この世の中、一寸先にはなにが待っているか分からないものである。
(以前の大河ドラマで丹波哲郎が「一寸先は闇ではございません、一寸先は光にございます」と言っていたが本当だな)
可能性が一パーセントでもあれば、挑戦してみる事が大事だなぁとつくづく思わせる出来事でした。
しかしトランプの勝利演説は今までの選挙戦での過激な言動と打って変わり、落ち着きのある大統領としての風格さえそこはかとなく感じさせる中々のものであると感じた。
(すべて専門のライターが考えた、お決まりの台詞なんだけどね)
トランプの大統領就任によりアメリカはモンロー主義(自国のみを大事にする超保守的孤立主義)へと、はっきりと舵を切るのであろうか。
恐らくTPP交渉は頓挫する事となるだろう。
そして兼がね彼が言っている様に、アメリカは『世界の警察』としての立場を放棄して行く事となるのだろう。
(力を持った腕白小僧が自分なりの正義を振りかざして、周りの餓鬼共を一定のルールで縛る事によって、余計な争いを曲がりなりにも抑えていたのが、これからはそのルールが無くなると言う事になるのだ)
日本にとっては「安保問題」が、一番の重要な案件となるだろう。
トランプ流に言わせれば「自分の身は自分で守れよ。いちいち俺に頼るんじゃないぜ。もし今までの様に守って欲しけりゃもっともっと金を出すんだよ! 俺は余計な金まで負担して、どうしてもお前らを守ってやる謂われはないんだぜ」と言った所になるのだろう。
アメリカとしては、他国を守る為に自分の国の息子たちの血を、なぜ流さなければならないのかと言う事なのだ。
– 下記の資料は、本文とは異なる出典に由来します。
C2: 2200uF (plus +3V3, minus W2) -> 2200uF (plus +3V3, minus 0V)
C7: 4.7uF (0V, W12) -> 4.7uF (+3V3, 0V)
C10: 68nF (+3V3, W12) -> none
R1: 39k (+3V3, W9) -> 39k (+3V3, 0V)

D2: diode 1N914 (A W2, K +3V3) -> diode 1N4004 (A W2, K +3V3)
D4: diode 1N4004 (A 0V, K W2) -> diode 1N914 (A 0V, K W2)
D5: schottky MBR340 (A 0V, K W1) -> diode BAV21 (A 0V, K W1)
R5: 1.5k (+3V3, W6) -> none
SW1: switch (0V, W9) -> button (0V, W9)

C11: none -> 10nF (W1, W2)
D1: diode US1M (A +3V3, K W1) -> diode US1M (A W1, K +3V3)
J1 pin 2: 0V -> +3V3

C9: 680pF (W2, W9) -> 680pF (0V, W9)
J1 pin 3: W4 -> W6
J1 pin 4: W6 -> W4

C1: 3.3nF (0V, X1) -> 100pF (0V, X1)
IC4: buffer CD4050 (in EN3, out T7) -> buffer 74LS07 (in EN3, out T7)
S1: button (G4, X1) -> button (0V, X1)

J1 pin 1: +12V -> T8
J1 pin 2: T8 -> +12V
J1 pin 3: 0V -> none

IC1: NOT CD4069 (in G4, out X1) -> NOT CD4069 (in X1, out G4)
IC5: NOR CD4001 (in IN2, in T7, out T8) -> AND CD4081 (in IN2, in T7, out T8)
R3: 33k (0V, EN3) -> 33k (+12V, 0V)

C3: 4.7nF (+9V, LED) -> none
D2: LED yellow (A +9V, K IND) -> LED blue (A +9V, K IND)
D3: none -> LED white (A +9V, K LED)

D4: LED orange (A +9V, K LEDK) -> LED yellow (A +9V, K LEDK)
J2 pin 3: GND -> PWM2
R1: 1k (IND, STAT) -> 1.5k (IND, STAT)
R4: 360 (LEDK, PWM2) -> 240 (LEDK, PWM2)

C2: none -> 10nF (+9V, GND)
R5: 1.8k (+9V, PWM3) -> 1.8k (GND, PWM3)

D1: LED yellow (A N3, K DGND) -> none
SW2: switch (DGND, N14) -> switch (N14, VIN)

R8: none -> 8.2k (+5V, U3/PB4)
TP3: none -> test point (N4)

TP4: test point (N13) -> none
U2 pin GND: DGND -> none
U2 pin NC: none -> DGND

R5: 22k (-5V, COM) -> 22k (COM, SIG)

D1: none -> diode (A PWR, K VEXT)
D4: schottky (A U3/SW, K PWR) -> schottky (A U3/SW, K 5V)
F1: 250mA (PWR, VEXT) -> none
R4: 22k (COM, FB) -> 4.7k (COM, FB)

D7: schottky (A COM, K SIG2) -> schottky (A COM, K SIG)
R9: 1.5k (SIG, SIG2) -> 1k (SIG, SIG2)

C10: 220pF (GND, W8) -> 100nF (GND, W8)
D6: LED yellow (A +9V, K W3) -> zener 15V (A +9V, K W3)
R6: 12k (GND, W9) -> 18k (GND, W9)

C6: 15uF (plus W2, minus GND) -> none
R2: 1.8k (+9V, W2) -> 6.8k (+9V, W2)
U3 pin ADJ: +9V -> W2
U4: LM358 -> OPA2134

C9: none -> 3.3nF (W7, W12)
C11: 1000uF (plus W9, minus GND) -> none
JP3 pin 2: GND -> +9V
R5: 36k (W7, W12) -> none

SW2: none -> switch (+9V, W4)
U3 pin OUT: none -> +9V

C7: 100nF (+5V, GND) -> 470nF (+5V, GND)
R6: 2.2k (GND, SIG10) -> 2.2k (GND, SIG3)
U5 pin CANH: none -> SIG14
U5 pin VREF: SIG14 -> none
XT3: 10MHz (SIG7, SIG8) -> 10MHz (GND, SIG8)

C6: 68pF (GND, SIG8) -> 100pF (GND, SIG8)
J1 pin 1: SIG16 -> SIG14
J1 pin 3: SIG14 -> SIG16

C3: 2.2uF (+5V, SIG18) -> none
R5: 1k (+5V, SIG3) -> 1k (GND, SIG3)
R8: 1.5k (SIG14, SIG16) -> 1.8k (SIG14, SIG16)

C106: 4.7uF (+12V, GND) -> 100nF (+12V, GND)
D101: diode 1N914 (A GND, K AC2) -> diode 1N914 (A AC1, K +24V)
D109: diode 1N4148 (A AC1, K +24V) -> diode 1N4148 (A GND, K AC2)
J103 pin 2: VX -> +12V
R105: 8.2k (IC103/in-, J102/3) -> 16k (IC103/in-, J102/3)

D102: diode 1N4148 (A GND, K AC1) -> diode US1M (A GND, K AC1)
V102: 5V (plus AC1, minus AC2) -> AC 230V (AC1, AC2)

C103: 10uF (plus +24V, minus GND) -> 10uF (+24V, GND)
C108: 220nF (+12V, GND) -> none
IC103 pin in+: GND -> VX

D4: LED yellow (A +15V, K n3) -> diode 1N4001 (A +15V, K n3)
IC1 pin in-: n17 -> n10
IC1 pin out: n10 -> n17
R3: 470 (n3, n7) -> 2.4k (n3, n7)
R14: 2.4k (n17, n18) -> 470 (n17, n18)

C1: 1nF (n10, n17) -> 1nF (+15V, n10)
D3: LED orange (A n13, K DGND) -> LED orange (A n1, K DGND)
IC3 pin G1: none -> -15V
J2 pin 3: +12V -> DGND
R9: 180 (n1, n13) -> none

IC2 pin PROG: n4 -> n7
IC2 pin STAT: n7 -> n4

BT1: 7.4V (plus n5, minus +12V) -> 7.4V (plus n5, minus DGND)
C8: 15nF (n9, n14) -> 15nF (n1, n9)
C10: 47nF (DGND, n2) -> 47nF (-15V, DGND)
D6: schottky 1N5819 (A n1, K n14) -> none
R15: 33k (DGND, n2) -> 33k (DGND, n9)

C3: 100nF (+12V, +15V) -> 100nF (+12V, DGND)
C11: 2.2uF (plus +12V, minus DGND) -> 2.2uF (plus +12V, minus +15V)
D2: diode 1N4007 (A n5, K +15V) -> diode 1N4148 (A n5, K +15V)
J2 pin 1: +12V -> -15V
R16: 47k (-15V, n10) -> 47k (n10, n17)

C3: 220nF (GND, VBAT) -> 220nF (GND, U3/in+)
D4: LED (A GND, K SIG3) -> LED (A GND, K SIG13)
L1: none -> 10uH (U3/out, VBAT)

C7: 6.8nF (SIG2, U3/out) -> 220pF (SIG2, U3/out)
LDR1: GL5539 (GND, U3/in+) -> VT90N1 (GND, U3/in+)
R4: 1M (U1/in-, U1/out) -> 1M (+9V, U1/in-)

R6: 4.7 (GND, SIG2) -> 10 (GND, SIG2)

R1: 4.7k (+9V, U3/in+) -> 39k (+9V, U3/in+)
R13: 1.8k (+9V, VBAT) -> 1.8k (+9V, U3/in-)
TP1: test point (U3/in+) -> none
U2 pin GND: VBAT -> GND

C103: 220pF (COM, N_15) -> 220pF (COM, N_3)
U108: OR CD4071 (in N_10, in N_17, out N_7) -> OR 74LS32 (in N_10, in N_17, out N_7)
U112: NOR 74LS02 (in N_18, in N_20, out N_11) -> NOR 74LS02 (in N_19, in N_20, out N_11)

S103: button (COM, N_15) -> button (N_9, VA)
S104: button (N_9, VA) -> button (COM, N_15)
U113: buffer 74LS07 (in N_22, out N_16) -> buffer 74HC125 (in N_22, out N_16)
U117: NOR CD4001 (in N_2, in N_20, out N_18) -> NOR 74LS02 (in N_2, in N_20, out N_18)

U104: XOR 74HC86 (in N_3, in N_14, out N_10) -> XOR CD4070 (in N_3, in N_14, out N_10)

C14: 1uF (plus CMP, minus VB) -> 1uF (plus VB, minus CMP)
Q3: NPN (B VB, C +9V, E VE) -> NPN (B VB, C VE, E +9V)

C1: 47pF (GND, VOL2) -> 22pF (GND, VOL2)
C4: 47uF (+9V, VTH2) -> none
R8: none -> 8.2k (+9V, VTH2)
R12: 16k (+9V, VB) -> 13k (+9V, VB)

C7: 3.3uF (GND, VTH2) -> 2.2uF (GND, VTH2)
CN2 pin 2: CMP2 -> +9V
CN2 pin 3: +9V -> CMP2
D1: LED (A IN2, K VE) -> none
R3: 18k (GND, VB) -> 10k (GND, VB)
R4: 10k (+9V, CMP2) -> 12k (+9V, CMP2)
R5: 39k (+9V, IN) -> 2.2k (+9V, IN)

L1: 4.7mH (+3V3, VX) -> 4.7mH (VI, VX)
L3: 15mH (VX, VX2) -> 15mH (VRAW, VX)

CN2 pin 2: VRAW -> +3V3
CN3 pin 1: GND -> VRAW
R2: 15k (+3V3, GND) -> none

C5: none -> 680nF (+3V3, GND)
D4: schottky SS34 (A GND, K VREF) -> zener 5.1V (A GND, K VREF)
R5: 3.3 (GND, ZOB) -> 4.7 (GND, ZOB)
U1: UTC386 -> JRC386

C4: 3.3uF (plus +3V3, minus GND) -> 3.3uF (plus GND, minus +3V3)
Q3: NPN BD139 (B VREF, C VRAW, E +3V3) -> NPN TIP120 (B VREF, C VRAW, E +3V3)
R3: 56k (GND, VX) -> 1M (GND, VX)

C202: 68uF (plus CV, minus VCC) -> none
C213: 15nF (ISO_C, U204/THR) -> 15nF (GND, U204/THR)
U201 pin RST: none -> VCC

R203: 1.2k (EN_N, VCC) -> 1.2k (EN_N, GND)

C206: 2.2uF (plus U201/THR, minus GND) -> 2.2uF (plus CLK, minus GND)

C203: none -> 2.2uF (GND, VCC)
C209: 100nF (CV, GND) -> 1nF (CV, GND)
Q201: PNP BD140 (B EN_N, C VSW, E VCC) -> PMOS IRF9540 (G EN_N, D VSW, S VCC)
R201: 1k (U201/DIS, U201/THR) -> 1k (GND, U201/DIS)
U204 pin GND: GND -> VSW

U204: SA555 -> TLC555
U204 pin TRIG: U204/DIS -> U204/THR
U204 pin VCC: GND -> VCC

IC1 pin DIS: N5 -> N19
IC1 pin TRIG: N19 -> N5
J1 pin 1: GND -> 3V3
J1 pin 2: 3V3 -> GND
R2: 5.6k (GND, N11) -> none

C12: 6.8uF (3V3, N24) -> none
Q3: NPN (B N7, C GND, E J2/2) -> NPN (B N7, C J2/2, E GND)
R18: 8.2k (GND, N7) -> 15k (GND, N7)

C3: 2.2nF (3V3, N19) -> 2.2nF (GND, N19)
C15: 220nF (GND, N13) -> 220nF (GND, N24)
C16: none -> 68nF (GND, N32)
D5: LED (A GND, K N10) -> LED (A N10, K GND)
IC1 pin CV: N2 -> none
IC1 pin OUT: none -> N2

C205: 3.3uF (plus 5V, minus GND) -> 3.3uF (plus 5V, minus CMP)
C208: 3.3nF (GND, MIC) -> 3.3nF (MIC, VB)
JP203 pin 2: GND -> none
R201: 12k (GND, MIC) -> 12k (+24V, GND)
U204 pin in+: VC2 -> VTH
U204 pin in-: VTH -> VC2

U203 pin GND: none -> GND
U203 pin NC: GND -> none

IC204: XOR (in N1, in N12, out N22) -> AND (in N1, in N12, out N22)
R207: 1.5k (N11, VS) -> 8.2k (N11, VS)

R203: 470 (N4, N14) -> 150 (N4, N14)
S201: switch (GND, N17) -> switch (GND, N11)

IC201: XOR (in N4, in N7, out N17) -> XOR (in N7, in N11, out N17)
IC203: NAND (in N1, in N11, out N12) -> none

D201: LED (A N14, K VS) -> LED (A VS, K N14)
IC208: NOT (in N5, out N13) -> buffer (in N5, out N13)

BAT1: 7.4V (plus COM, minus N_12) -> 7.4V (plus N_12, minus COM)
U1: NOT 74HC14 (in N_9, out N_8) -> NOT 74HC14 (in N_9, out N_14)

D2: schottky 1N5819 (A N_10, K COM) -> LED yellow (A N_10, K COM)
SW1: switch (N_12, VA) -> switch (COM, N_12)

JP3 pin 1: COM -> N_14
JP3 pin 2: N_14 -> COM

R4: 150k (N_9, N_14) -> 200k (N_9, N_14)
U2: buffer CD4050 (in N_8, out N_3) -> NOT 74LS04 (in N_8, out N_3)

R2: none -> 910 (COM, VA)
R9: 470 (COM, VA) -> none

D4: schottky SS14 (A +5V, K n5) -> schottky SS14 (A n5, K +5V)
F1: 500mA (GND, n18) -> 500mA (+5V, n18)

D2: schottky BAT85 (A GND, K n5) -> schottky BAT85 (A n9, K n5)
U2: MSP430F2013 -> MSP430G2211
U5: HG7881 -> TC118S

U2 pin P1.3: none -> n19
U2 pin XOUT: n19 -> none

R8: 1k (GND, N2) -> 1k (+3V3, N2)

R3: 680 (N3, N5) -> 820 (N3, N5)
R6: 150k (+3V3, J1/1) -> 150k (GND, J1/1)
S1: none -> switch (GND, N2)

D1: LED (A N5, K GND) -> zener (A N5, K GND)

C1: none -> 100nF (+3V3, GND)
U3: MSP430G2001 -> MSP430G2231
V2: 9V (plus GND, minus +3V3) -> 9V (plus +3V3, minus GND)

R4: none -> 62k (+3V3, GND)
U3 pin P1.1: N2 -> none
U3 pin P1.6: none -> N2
現在、世界でたった一つの超大国であるアメリカが、勝手な正義を振りかざしているおかげで、虎視眈々と勢力拡大を狙う国々を牽制出来ていたのが、これからは力次第の時代がやって来るのだ。
正義の名の下に(自国の利益が掛かっているのも確かな事なのだが)、チンピラに睨みを利かせる親分はもういなくなるのである。
マフィア以上に恐ろしい「プーチン」率いるロシアが力を盛り返し、一党独裁国家であるアジアの超大国『中華人民共和国』が、ここぞとばかりに覇権主義(世界の中心は自分達だという大中華思想)を増大させて来るのは目に見えている。
(中国にとっては、アメリカだけが怖い存在だったのだから)
そしてイスラム原理主義者のテロが、なお活発となるであろうし、国同士の小さな小競り合いはますます増えて行く事となるだろう。
難民問題も、又然りである。
アメリカがどう舵を切るかと言う事は、それ程世界情勢に影響を及ぼすのである。
それを決めるのは只一人、アメリカ合衆国大統領の決定(まぁ、個人的な気分と言ってもいいかもしれないが)に掛かっているのである。
果たして今回のトランプ勝利という出来事が、この後の世界にとってどのような意味を持つ日になるのかは、神ならぬ人間の身であるわたしにはまだ判ろう筈もないが。